To make a rapid bounce back, the industry needs to create a high-impact strategy that will allow it to ride the coming upswing in hospitality. It must leverage technology to transform the customer experience, lower costs and create change on the product side. Antiquated Property Management Systems (PMS), Point of Sale (POS), and loyalty management systems that are decades old must be replaced with new products and platforms. One obvious example of the change that is becoming visible is the introduction of mobile keys for rooms in some large hotel chains. This change is a clear demonstration of how technology must be used to reshape the guest experience.

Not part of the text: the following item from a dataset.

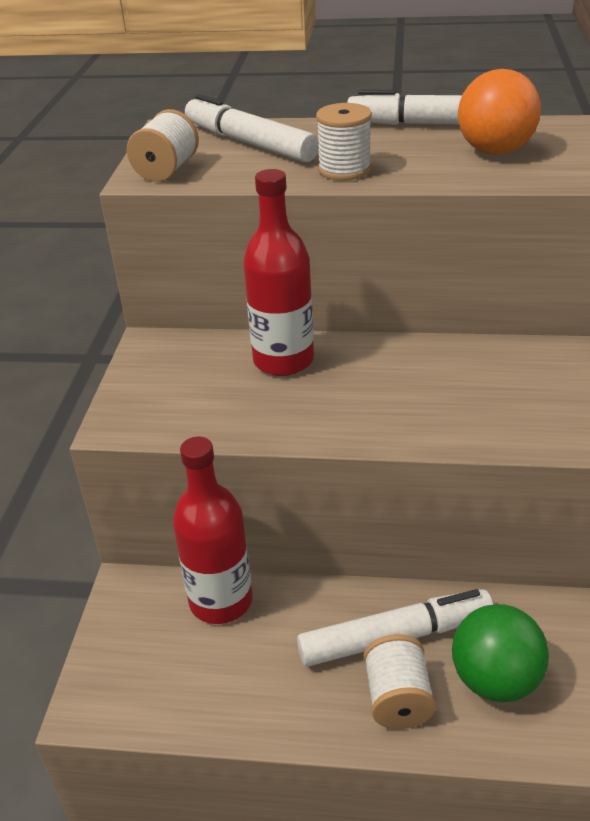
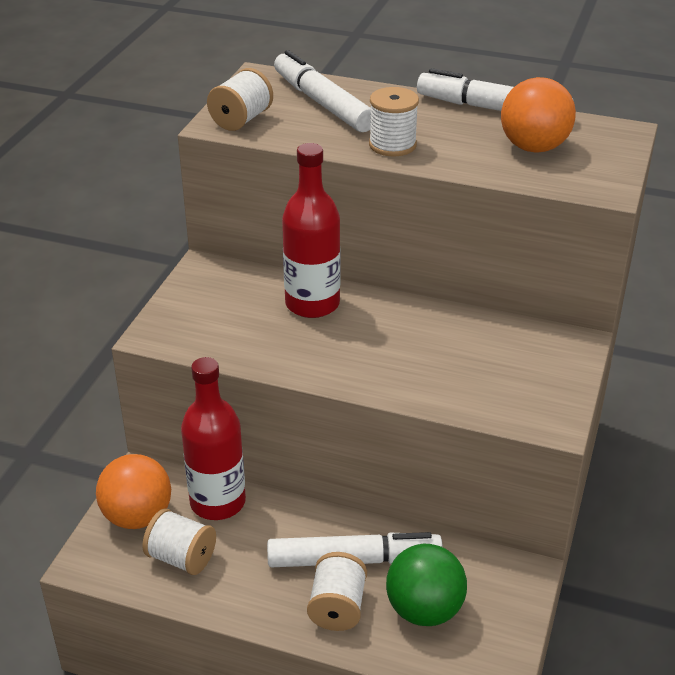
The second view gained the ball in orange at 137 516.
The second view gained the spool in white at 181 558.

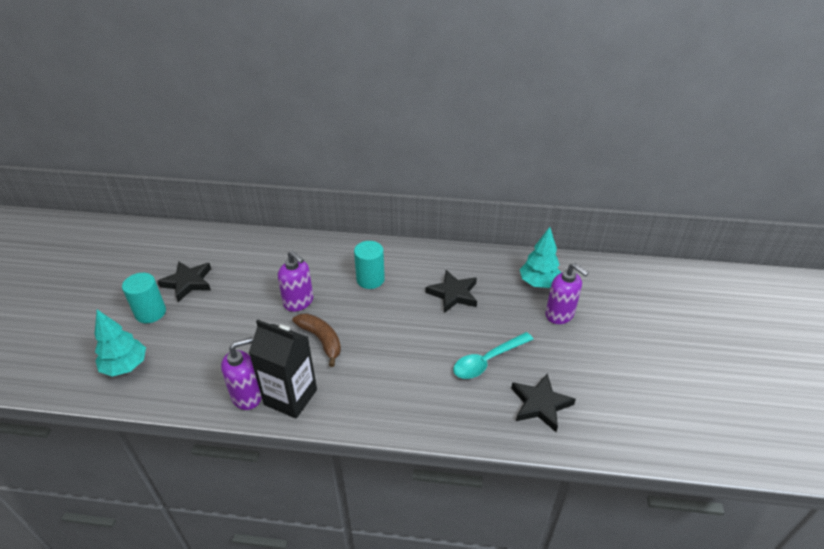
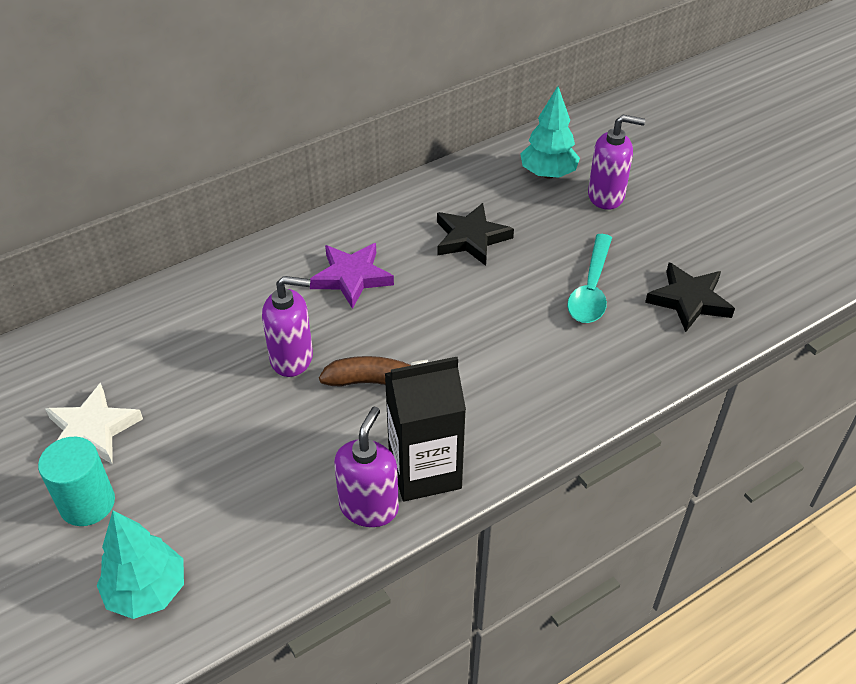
Where the cylinder in turquoise stood at 370 279, the star in purple came to stand at 351 277.
What was the star in black at 188 282 turned into the star in white at 92 430.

Central to the idea of infusing new technology into hotel systems is to ensure that IT can drive value and become an engine for revenue. Some of the guaranteed paths to doing this successfully are through:

  • Focusing on moving from a CapEx model to an OPEX model (which leads to the use of cloud and delivers scale)
  • Examining intelligent automation technology to optimize processes and reduce cost
  • Enabling new customer journeys, starting with the pre-booking phase, booking, pre-check-in, check out, billing, and post-checkout

The number of operational areas that need an immediate boost from technology can become overwhelming. It is impossible to address every need. Therefore leaders in the industry are ruthlessly prioritizing projects: They are starting with interventions that change F&B ordering systems, creating new ways to personalize content and manage interactions with guests, providing local language support, etc. These are intended to create fresh ways that prompt guests into buying more from the business. For example, if the guest is arriving after a long flight, the business can pre-suggest a massage. It can even personalize the message by digging into guest history and suggesting the type of massage or the oils to use. Looked at one way, the hotel is using data and analytics to acquire a next-level understanding of the guest to put more options before them, so the business can move from selling rooms to successfully selling ancillaries also.

The industry is coming out of a difficult time and therefore these goals can appear to be ambitious. But the key is to make astute use of technology that improves guest experience and reduces costs—without getting into projects that take years to mature and deliver ROI.